Some posts from a new job Assessment
One year ago I applied for a Linux engineer position in a Internet company abroad.
They did send me a technical assessment with several questions. I took it quite seriously and I did the best I could. Sadly I did not get the job, but I did learn a lot from this.
This was time ago, and now I feel that I can publish some of these replies, they might they are useful for somebody, even as anti-pattern.
One thing that was annoying is that they did not describe the platform enough, and I did have to make a lot of assumptions. But the intention was evaluate me, not implement real solutions.
Webserver architecture assumptions
To reply the questions, specially OS and PHP version control and Redundant load balancer design, the webserver architecture must be considered. I will design the solutions for the following architecture:
The servers are located in different physical datacenters or sites. I will consider 4 sites.

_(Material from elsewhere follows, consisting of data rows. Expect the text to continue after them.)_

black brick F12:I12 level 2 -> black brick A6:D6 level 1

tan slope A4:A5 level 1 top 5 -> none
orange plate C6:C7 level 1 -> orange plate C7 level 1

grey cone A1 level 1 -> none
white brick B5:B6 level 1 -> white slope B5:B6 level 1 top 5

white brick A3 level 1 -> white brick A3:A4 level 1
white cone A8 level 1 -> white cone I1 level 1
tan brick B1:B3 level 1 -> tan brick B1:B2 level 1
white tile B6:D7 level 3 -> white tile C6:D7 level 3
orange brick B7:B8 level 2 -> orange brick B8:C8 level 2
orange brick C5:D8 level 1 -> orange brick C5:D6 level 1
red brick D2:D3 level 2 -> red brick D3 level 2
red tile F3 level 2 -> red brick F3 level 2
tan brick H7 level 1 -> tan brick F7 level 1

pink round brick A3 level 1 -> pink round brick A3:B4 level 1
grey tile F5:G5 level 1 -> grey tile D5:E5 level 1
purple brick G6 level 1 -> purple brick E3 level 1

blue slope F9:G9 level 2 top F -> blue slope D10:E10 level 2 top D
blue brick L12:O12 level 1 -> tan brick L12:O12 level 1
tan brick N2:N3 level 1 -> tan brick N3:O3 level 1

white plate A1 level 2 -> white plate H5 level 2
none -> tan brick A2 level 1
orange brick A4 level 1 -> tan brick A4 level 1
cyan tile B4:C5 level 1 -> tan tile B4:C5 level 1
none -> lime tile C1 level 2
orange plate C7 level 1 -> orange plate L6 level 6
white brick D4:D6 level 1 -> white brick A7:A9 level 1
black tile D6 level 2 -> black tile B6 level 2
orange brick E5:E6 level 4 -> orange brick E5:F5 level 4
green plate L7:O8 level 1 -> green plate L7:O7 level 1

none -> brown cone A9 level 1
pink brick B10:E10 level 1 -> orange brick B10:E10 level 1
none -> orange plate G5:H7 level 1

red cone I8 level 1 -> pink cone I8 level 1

The webservers are grouped in farms. Farms members should in the same subnet, connected to an high-performance local network, but on different hardware. I will consider 16 servers per farm.
The architecture has a mechanism to share the sessions. For instance we can consider:
- memcached stored sessions.
- One memcached server per webserver.
- One memcached cluster per farm.
- DB backend for the sessions (for sessions it is good a NoSQL DB).
- One DB backend by site. Any webserver recover a session created in the site. It is possible to configure an inter-site replication.
- It must offer redundancy and HA.
- memcached stored sessions.
Other caches implemented can follow the same schema.